Sunday, February 3, 2013

Patient Privacy At Web Scale

A study entitled Patients want granular privacy control over health information in electronic medical records by Kelly Caine and Rima Hanania in the current issue of the Journal of the American Medical Informatics Association (JAMIA) clearly indicates that patients want a granular level of control over the sharing of their medical information. Patients also want to control with whom their health information is shared and for what purpose. The study looks at how the presence of sensitive health information in a medical record affects patient privacy preferences. In this post, I discuss how current and emerging standards can be used to enforce patient privacy preferences at web scale.

First, I think the key to achieving patient privacy at web scale is to adopt proven light-weight protocols and standards such as REST, JSON, OAuth2, and OpenID Connect. The RESTful Health Exchange (RHEx) project funded by the Federal Health Archicture (FHA) was a step in the right direction. These protocols have also been embraced by large internet identity providers like Google, Facebook, and Microsoft. To increase the strength of authentication when using these existing online identities in patient-facing healthcare applications, techniques like multi-factor authentication (e.g., two-factor authentication using the user's phone) and adaptive risk authentication can be used. These light-weight standards and protocols contrast with enterprise-centric alternatives like SOAP and SAML which are the foundation for Integrating the Health Enterprise (IHE) standards including XDS.b, XDR, and XUA.

An emerging approach that could really help put patients in control of the privacy of their electronic medical record is the User-Managed Access (UMA) Protocol of the Kantara Initiative. According to the UMA Core specification:
User-Managed Access (UMA) is a profile of OAuth 2.0. UMA defines how resource owners can control protected-resource access by clients operated by arbitrary requesting parties, where the resources reside on any number of resource servers, and where a centralized authorization server governs access based on resource owner policy.
That sounds a lot like a healthcare environment where a typical patient has her health information residing in the Electronic Health Record (EHR) systems of multiple healthcare providers. A frequent use case is when the patient's health information is shared among providers during primary care physicians' referrals to specialist outpatient clinics. The following are the benefits for the patient privacy of a centralized authorization server as defined in UMA:

  • The ability to manage her consent directives (scope of access in UMA parlance) from a central location (ideally in the cloud) as opposed to the current paper-based environment where the patient signs a consent form for each provider and has no visibility into how the consent is being used and enforced.
  • It facilitates the update and revocation of the consent directives by the patient. 
  • It would give the patient a full audit trail of requests and access events related to her health information.
  • The patient user experience of managing their privacy preferences online can be significantly enhanced by data visualization. A study titled Exploring Visualization Techniques to Enhance Privacy Control UX for User-Managed Access introduced the notion of a "UMA Connection" for helping users visualize the context of a data sharing policy (e.g., contacts, allowed actions, access restrictions, and trusted claims).

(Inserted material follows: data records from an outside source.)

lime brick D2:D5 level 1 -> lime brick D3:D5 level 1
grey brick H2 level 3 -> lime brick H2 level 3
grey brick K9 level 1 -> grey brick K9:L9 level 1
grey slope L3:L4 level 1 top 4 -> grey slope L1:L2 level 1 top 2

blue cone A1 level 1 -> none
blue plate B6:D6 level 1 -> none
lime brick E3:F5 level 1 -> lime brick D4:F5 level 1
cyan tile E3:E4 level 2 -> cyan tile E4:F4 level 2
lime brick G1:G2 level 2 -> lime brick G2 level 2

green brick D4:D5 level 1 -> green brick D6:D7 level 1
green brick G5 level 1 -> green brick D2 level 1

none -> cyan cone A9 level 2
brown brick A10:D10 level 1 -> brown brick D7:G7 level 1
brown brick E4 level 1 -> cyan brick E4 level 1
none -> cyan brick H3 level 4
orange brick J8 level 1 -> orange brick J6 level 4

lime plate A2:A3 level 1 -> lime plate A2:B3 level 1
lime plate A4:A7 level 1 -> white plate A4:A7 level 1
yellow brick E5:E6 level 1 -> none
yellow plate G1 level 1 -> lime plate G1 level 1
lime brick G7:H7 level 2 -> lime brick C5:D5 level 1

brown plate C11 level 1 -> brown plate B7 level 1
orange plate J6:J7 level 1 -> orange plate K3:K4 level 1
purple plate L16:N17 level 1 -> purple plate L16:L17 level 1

In UMA, trusted claims (e.g., information about a requesting healthcare provider such as email, name, role, organization, and NPI) can be conveyed using OpenID Connect. The Google OpenID Connect Demo provides a step by step guide to OpenID Connect and Nat Sakimara's Dummy’s guide for the Difference between OAuth Authentication and OpenID is a good explanation of how OpenID Connect complements OAuth2. A separate specification entitled Binding Obligations on User-Managed Access (UMA) Participants proposes a legal framework that defines the obligations of parties that operate and use UMA-conforming software programs and services.

A recent post by Domenico Catalono entitled UMA Approach to Protect and Control Online Reputation describes a UMA-based approach for supporting privacy based on reputation and trust.  An example in the post is a "global reputation ranking" in the context of an online e-commerce site. In the context of healthcare privacy, when deciding to share their sensitive medical information with a specific healthcare provider, the same concept could be used to display the number and severity of security breaches experienced by the healthcare provider in the past. Section 13402(e)(4) of the HITECH Act actually requires posting a list of breaches of unsecured protected health information affecting 500 or more individuals. The list is available here.

The recently approved XACML 3.0 standard is a powerful mechanism for expressing and evaluating privacy policies. It provides capabilities such as obligation and advice expressions as well as delegation of authorization. In this presentation, Eve Maler discusses possible integration points between UMA and XACML.  The REST Profile of XACML 3.0 and the Request/Response Interface based on JSON and HTTP for XACML 3.0 proposals introduce the notion of "RESTful Authorization-as-a-Service (AZaaS)" which can facilitate the use of XACML in a UMA-based access control environment.